Continuing this series of posts, answering questions from Milky Way Talk, MWP user UncleClover writes:
I’m a very fast learner, but only if there’s some sort of feedback going on letting me know what I’m doing right and what I’m doing wrong. Once an image that we notated has been processed by a professional, is there any way for us to look it up and find out how accurate or inaccurate our notations were?
Feedback wouldn’t even need to necessarily be an extra step, just having access to your own prior notations and being able to compare them to the “final conclusions” of the professional analysis would be useful.
And in a similar vein, user katieofoz writes:
I was just wondering about a few thing that someone here might be able to answer.
- Im assuming the data collected for each image is compiled and if a similar marking shows up a certain number of times someone (with actual qualifications) looks at the image and classifies it? Is this right?
- From the data collected is there anything that looks at how often a person is correct in their markings? Like some sort of way of ranking the user based on their observations?
- What is done with the compiled data afterwards? Is it based off the average of observations or are areas looked at by qualified individuals to map it more accurately?
An important thing I learnt during my PhD is that there’s an awful lot of work involved in research that you really don’t need a PhD for. Or even a degree. Just a pair of eyes will do, and a few fingers. The tasks you’re performing for Milky Way Project are a great example of that. I may well have a PhD, but I’m no better than any of our users at finding or drawing bubbles. So really, we’re all experts in this project, and as long as you’re genuinely drawing what you believe is a bubble, or a knotty thing, or a dark cloud, there is no “right” and “wrong”.
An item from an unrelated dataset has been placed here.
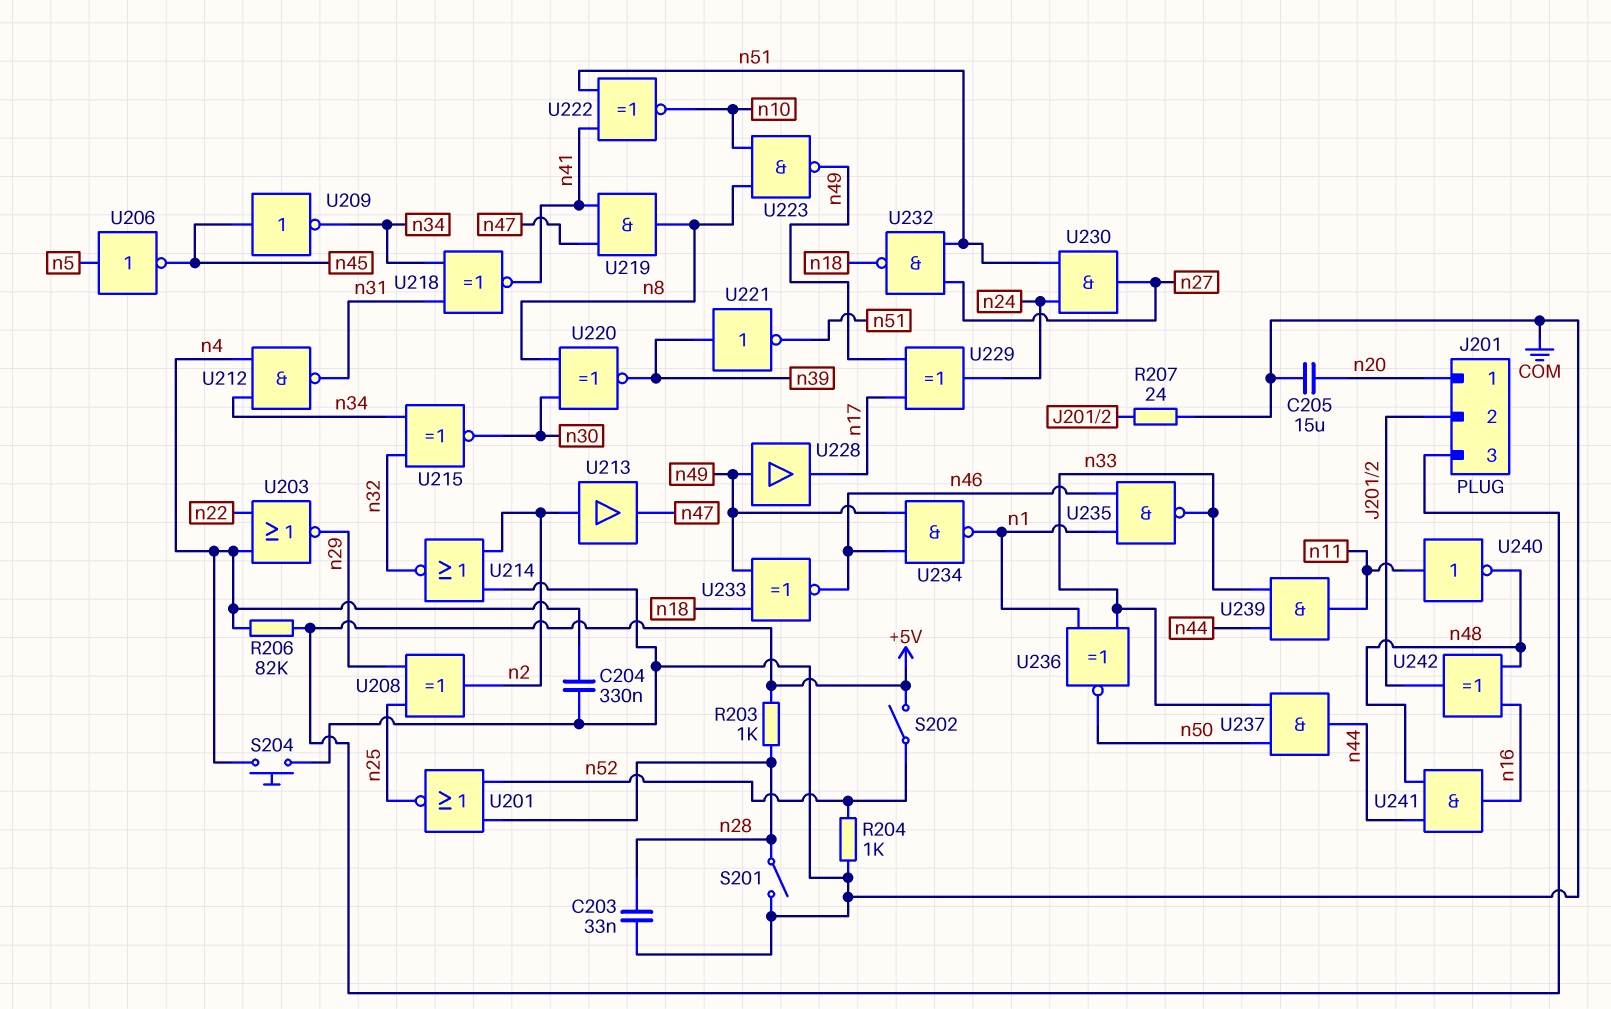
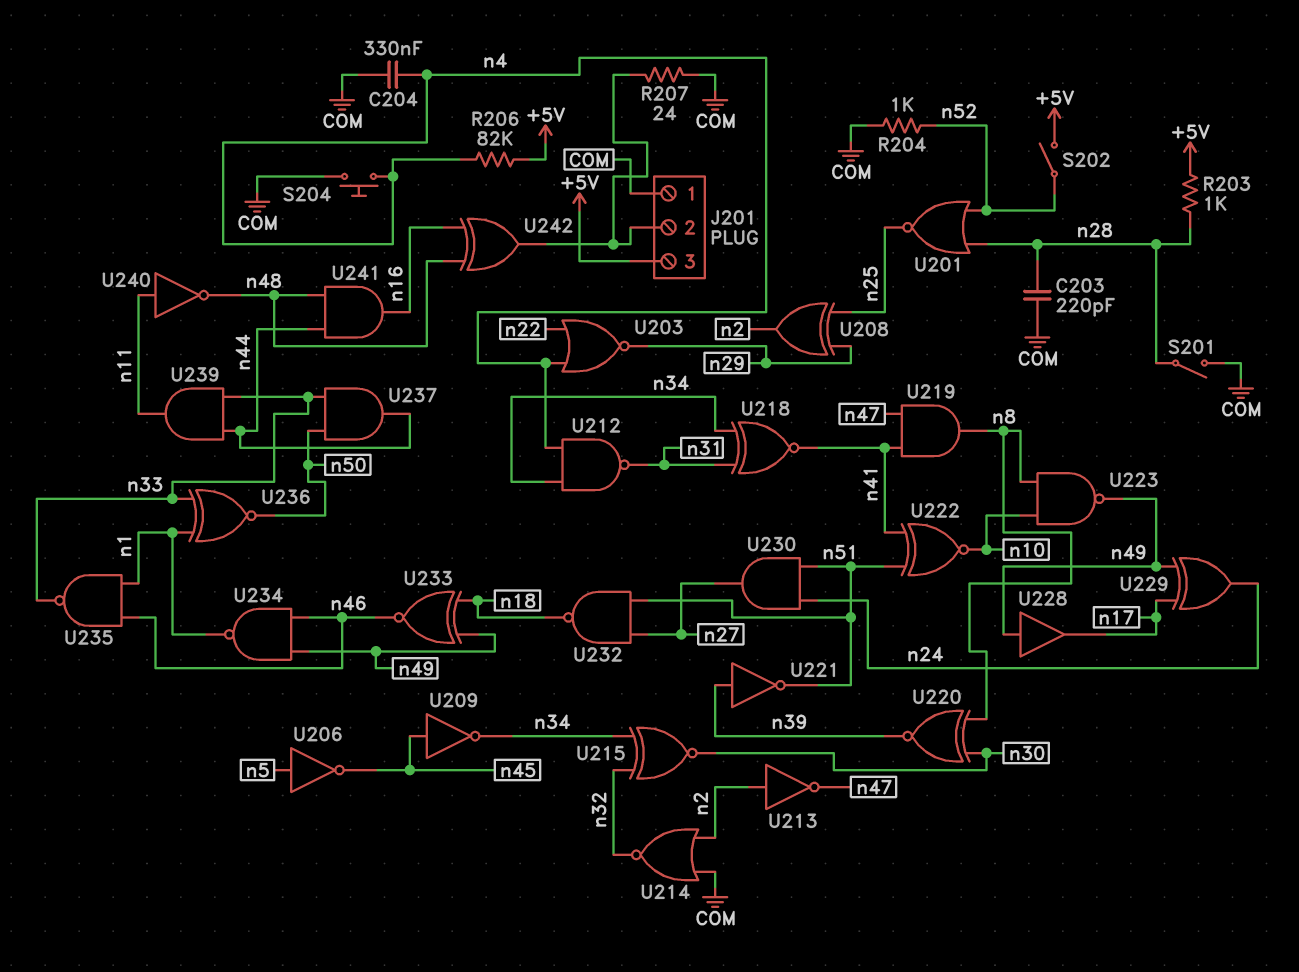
C203: 33nF (COM, n28) -> 220pF (COM, n28)
C205: 15uF (COM, n20) -> none
J201 pin 1: n20 -> COM
U213: buffer (in n2, out n47) -> NOT (in n2, out n47)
To be clear, all we’re doing in the science team is providing you with the dataset, and then gathering up all the drawings of all the users and merging all that information into a consistent catalog of objects. We implement a few quality control measures, for example we consider a new user’s first few drawings to be practice drawings and don’t enter those into our dataset – as UncleClover says, there is a learning process.
We make no judgment on whether a drawing is “right” or “wrong”, and we don’t process individual images or users’ drawings. Once you’ve had a little practice, every click counts. All the clicks go into a (giant!) database, and a computer program written by Robert Simpson analyses all the data.
This program essentially scans the whole are of the sky covered by our images and locates clusters of ellipses that users have drawn (you can see an example image with all the various drawings made my volunteers, above). Where we find more than a given number in a small region, we mark this as a bubble. The bubble’s properties that go into the catalog are calculated from averages of the individual users’ classifications – as katieofoz rightly suggests. So whether a bubble you drew ends up in the catalog really just depends on whether lots of other people agreed with you. Given that there’s no real “right” or “wrong” in MWP, we don’t rank the users. It’s not a competition! But our processing algorithm does allow the classifications by experienced users to count more heavily than those of newbies.
Rob wrote more about the procedure earlier on this blog, and of course this will all be described in a lot of detail in the forthcoming paper.
If you haven’t done so already and you’re interested in knowing more about the infrared bubbles in the interstellar medium, I’d invite you to read the original bubbles papers of 2006 and 2007, written by our science team members Ed Churchwell (U Wisconsin-Madison), Matt Povich (Penn State), Bob Benjamin (U Wisconsin-Whitewater), Barbara Whitney (U Wisconsin/Space Science Institute) and their collaborators. This paper is packed with information on the Spitzer surveys we’ve taken our data from,the difficulties in picking out bubbles and what the bubbles might physically represent. The references are below, and the paper should be available via the ADS link.
Churchwell, E., Povich, M., Allen, D., Taylor, M., Meade, M., Babler, B., Indebetouw, R., Watson, C., Whitney, B., Wolfire, M., Bania, T., Benjamin, R., Clemens, D., Cohen, M., Cyganowski, C., Jackson, J., Kobulnicky, H., Mathis, J., Mercer, E., Stolovy, S., Uzpen, B., Watson, D., & Wolff, M. (2006). The Bubbling Galactic Disk The Astrophysical Journal, 649 (2), 759-778 DOI: 10.1086/507015 [ADS]
Churchwell, E., Watson, D., Povich, M., Taylor, M., Babler, B., Meade, M., Benjamin, R., Indebetouw, R., & Whitney, B. (2007). The Bubbling Galactic Disk. II. The Inner 20o The Astrophysical Journal, 670 (1), 428-441 DOI: 10.1086/521646 [ADS]
I second UncleClover’s and katieofoz’s questions. In my opinion, the lengthy response hasn’t addressed the issue at all. Let me put it another way:
The tutorial is sadly lacking in clear examples. Yes, I know we don’t even have to be literate to do this job but we do need to have a pretty clear idea of what sort of thing should be marked as what.
In short, the tutorial needs to be beefed up with lots of good, clear examples.
I for one am not happy stabbing at this in the dark.